1. How do scientists create a new dog breed evolutionary tree?

Scientists create a new dog breed evolutionary tree by analyzing genetic data from different dog breeds and their ancestors. They also consider physical characteristics, geographical location, and historical records to determine the relationships between different breeds.

2. What is the purpose of a new dog breed evolutionary tree?

The purpose of a new dog breed evolutionary tree is to understand the evolutionary history and relationships between different dog breeds. It can also help predict future evolutionary changes and aid in breeding programs.

3. How accurate are new dog breed evolutionary trees?

New dog breed evolutionary trees are constantly being updated and revised as new genetic and historical data becomes available. While they may not be 100% accurate, they are the best representation we have of the evolutionary relationships between different dog breeds.

4. Can new dog breed evolutionary trees change over time?

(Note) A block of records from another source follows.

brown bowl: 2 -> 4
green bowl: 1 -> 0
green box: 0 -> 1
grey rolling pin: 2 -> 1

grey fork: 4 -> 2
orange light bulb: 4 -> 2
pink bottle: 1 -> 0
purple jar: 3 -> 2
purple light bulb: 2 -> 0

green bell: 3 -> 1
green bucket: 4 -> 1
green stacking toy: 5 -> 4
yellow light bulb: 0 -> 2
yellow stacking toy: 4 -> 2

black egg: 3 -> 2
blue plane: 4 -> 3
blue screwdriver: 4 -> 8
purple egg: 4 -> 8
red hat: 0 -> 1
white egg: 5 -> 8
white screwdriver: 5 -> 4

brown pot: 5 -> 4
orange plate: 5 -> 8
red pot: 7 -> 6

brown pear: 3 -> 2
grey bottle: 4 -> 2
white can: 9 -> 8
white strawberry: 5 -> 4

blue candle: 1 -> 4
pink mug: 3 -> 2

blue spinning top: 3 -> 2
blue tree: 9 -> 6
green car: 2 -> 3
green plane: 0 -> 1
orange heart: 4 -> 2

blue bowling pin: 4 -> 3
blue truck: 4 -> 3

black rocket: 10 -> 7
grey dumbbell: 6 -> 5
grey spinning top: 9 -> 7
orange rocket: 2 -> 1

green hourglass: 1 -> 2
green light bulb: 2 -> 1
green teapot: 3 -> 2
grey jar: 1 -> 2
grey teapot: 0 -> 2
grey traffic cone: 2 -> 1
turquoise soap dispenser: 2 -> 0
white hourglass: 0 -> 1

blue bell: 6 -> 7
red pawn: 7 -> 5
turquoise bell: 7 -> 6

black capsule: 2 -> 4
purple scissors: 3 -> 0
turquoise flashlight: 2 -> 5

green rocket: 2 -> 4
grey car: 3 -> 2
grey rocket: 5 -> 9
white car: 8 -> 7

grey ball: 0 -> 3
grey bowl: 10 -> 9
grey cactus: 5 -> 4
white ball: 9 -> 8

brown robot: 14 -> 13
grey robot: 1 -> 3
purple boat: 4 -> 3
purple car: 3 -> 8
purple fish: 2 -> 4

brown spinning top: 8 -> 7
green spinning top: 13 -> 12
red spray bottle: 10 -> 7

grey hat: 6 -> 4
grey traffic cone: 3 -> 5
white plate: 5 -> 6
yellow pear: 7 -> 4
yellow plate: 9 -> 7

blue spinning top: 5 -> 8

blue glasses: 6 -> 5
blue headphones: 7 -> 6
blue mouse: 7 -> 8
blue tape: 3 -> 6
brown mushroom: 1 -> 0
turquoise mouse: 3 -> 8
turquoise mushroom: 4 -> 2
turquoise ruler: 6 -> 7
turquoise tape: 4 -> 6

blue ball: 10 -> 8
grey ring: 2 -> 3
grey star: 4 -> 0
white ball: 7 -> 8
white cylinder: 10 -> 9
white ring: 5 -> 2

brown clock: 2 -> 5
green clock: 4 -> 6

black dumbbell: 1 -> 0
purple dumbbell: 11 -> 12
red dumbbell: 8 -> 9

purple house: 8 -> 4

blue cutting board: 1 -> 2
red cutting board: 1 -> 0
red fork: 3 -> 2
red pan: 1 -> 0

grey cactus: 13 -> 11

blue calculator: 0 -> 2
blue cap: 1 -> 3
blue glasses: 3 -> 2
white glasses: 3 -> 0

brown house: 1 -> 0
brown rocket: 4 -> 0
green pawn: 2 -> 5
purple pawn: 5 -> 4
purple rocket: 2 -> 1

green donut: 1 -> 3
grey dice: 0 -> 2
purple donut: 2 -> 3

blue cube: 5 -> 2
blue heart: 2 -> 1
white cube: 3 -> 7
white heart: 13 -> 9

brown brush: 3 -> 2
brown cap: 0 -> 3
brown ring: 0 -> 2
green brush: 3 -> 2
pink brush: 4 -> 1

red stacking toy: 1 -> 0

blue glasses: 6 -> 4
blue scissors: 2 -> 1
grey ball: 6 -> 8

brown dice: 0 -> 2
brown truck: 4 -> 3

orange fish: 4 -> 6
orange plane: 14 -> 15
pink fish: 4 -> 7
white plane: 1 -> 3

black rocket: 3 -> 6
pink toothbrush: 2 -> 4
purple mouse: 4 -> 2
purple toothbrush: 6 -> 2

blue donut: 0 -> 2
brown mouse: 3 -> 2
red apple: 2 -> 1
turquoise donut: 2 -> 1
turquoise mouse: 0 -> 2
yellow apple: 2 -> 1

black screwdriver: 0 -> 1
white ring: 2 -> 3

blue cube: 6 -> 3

Yes, new dog breed evolutionary trees can change over time as new data and research is conducted. This is a natural process as our understanding of genetics and evolutionary relationships improves.

5. How can we use new dog breed evolutionary trees to improve dog breeding practices?

New dog breed evolutionary trees can help breeders make informed decisions about which breeds to cross and which traits to focus on. It can also help identify potential health issues and guide breeding efforts to improve overall genetic diversity within breeds.